BRIEF DESCRIPTION OF THE DRAWINGS
[0019] FIG. 1 is a block diagram showing a system according to the
present invention, e.g., a system to which a plurality of nodes
including a plurality of image forming apparatuses are connected
via a serial bus;
[0020] FIG. 2 is a block diagram showing the arrangement of a
personal computer (PC) 1 and controller 2 in FIG. 1 in detail;
[0021] FIG. 3 comprised of FIGS. 3A and 3B is a flow chart for
explaining the operation of the personal computer and controller in
the system shown in FIGS. 1 and 2;
[0022] FIG. 4 is a chart showing progress of asynchronous transfer
in the serial bus shown in FIG. 1 along with passage of time;
[0023] FIG. 5 shows an example of the packet format in asynchronous
transfer in the serial bus shown in FIG. 1;
[0024] FIG. 6 comprised of FIGS. 6A and 6B is a flow chart showing
the operation of the personal computer, a video camera, and
printers in the system shown in FIGS. 1 and 2;
[0025] FIG. 7 shows a display example on a monitor shown in FIG.
1;
[0026] FIG. 8 is a chart showing progress of isochronous transfer
in the serial bus shown in FIG. 1 along with passage of time;
[0027] FIG. 9 shows an example of the packet format in isochronous
transfer in the serial bus shown in FIG. 1;
[0028] FIG. 10 is a chart showing progress of both isochronous
transfer and asynchronous transfer in the serial bus shown in FIG.

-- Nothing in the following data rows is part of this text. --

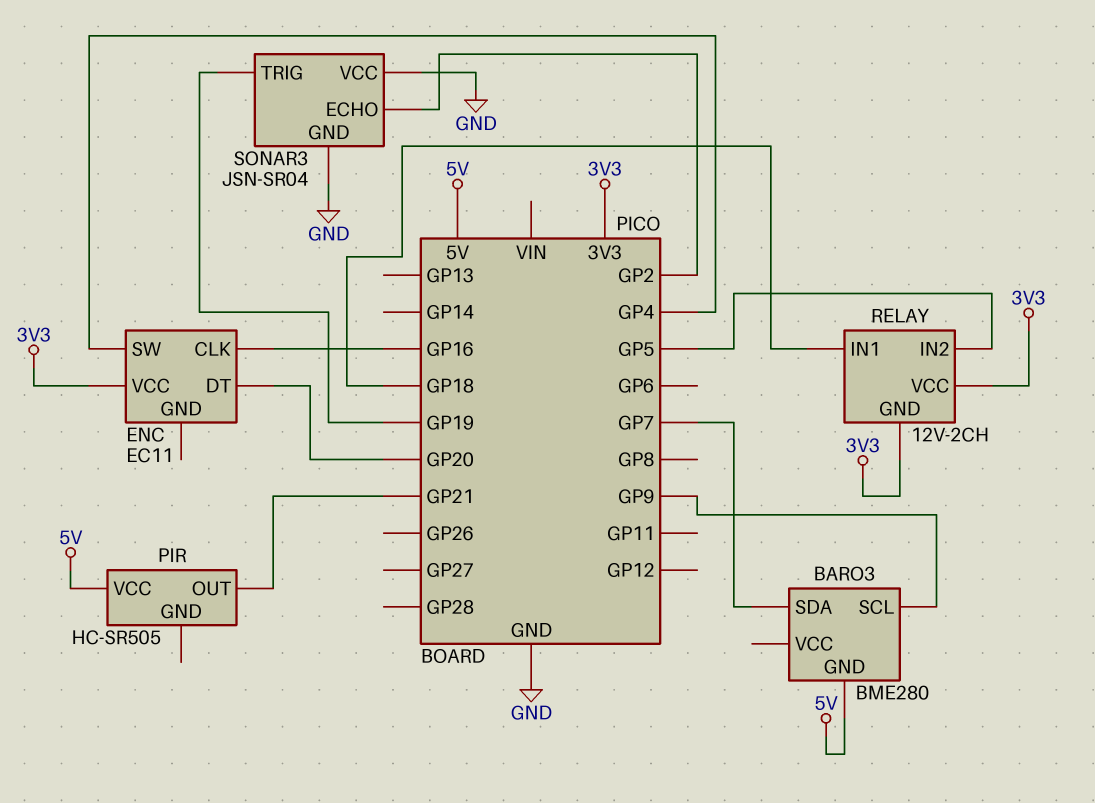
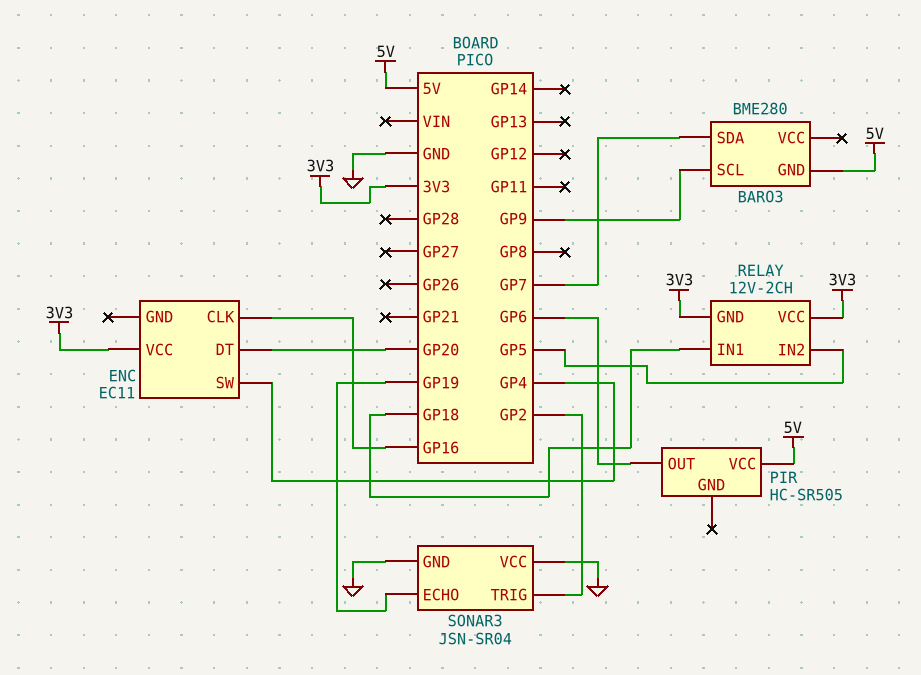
PIR pin OUT: GP21 -> GP6
SONAR3 pin ECHO: GP2 -> GP19
SONAR3 pin TRIG: GP19 -> GP2

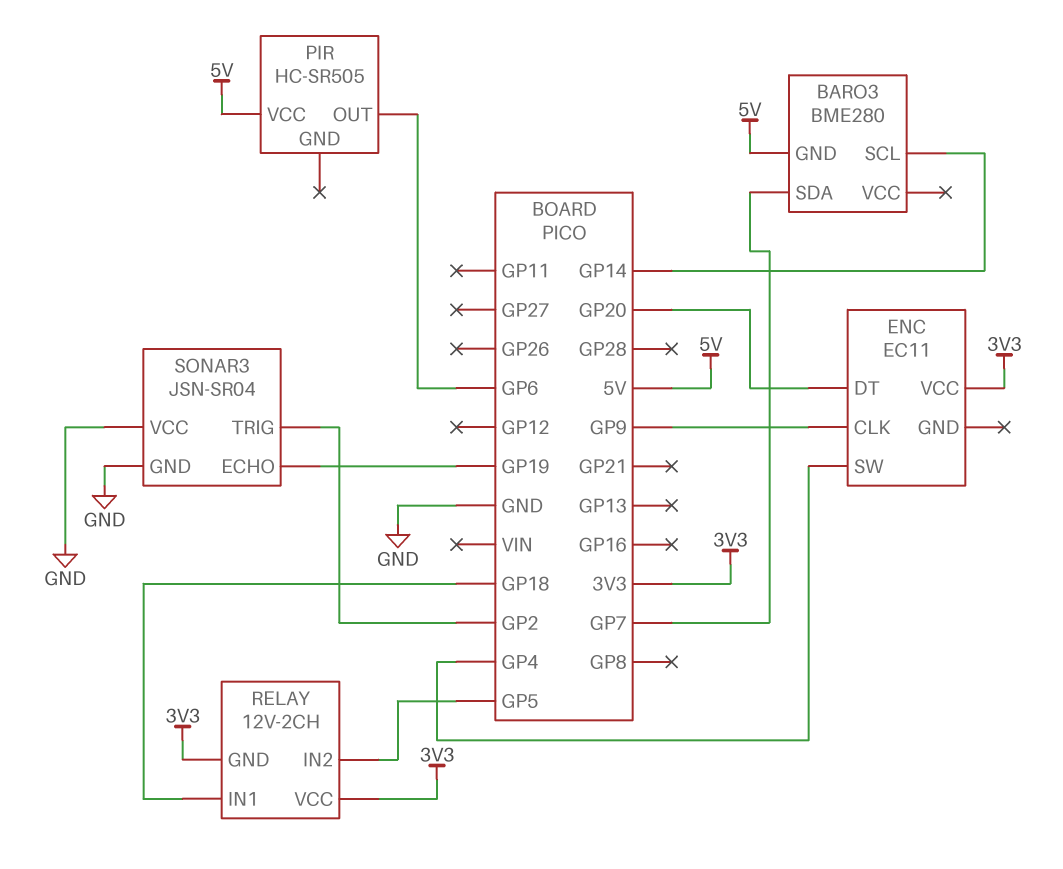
BARO3 pin SCL: GP9 -> GP14
ENC pin CLK: GP16 -> GP9

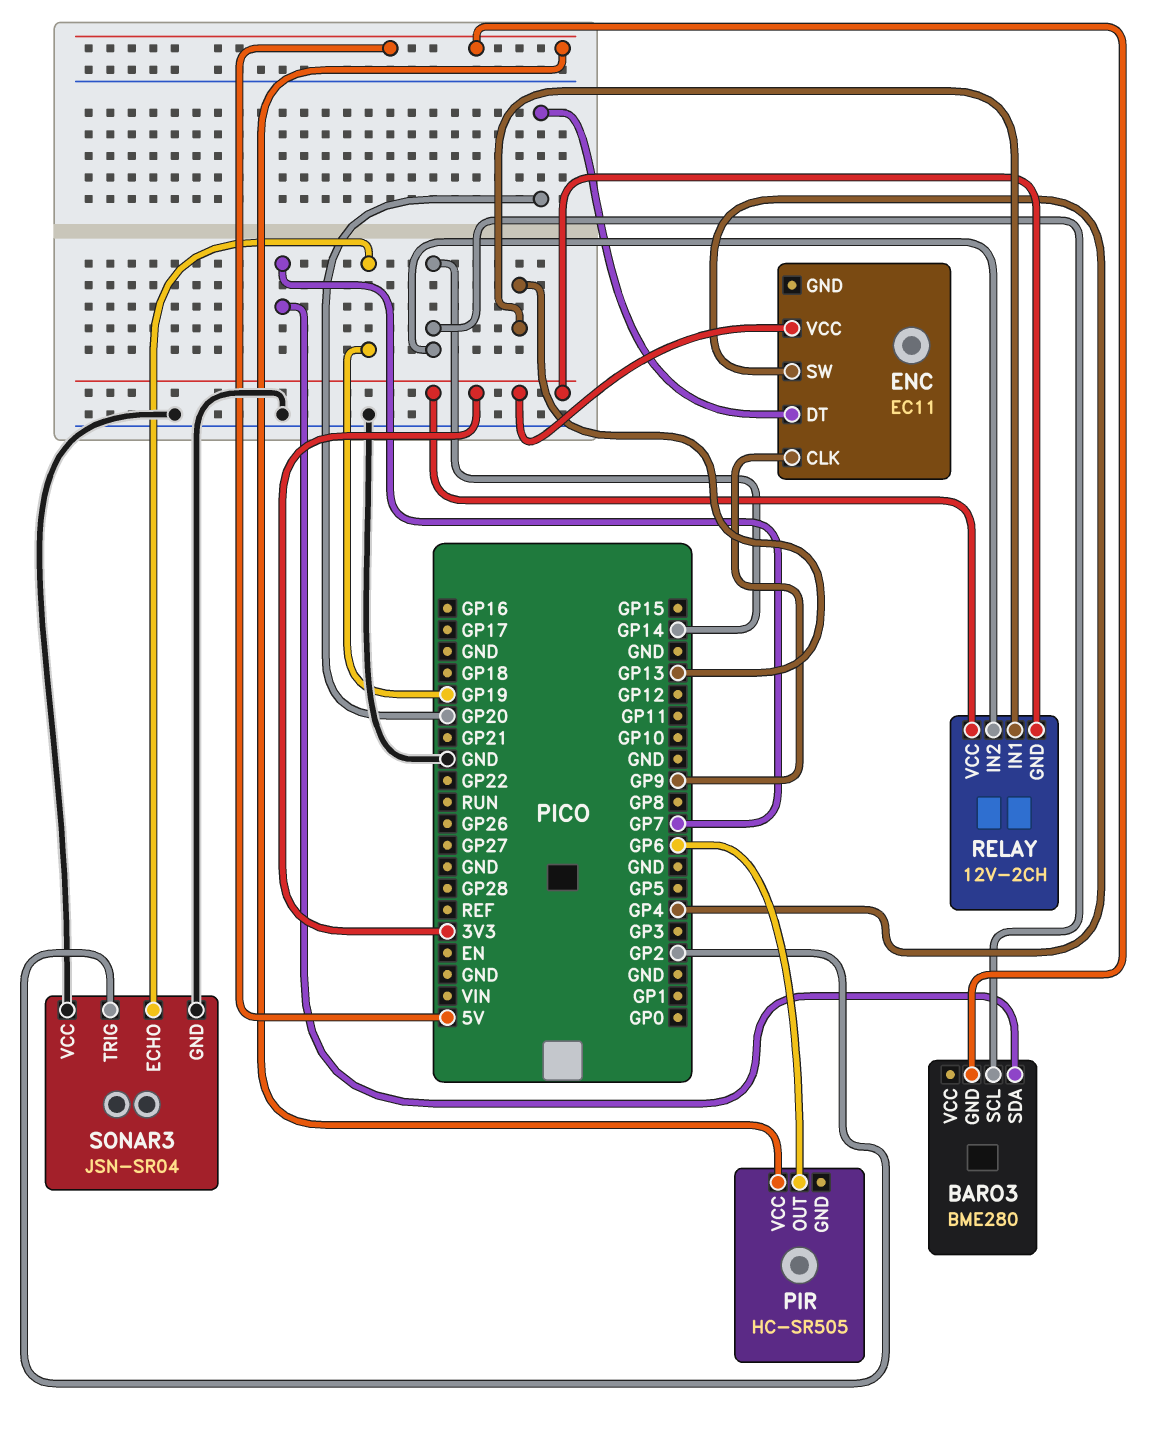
RELAY pin IN1: GP18 -> GP13
RELAY pin IN2: GP5 -> GP14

1 along with passage of time;
[0029] FIG. 11 shows the display state of a screen used for setting
the print conditions and the like on the monitor; and
[0030] FIG. 12 is a table showing the relationship between the
print conditions and transfer modes.
DETAILED DESCRIPTION OF THE PREFERRED EMBODIMENTS
[0031] The preferred embodiments of the present invention will be
explained in detail hereinafter with reference to the accompanying
drawings.
[0032] FIG. 1 shows a system according to the present invention,
e.g., a system to which a plurality of nodes including a plurality
of image forming apparatuses are connected via a serial bus.
[0033] The system shown in FIG. 1 comprises a personal computer
(PC) 1, an image processing apparatus (controller) 2 corresponding
to an embodiment of the present invention, a video camera 3 which
can output a digital color still image signal, and color printers
4, 5, 6, and 7, which respectively form nodes of a 1394 serial bus.

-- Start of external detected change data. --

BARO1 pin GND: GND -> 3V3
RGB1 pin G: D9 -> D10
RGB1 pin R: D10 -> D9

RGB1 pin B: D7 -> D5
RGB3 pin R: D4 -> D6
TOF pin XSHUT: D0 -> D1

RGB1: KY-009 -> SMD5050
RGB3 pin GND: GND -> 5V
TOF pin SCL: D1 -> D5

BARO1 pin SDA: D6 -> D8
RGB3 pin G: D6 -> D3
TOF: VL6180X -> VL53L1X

These nodes respectively have 1394 serial bus interfaces
(1394-I/Fs) 1a, 2a, 3a, 4a, 5a, 6a, and 7a.
[0034] As is well known, in the 1394 serial bus, when bus reset is
produced by a connection event of a new node or a power-ON event
while a plurality of nodes are connected, a root node is
determined, and serial bus access requests are issued to that root
node, which must perform bus arbitration. It is assumed, in this
specification, that bus reset has already been produced in the
state shown in FIG. 1, for the sake of simplicity. Also, one of the
nodes 1 to 7 shown in FIG. 1 has a root node function.
[0035] FIG. 2 is a block diagram showing the arrangement of the PC
1 and controller 2 in FIG. 1 in detail. In FIG. 2, the PC 1
comprises a central processing unit (CPU) 11, and a hard disk drive
(HDD) 12 serving as a storage device. The PC 1 also comprises a
monitor 13, and a manual operation unit 14 including a keyboard and
mouse. Using the monitor 13 and manual operation unit 14, various
commands can be input, as will be described later.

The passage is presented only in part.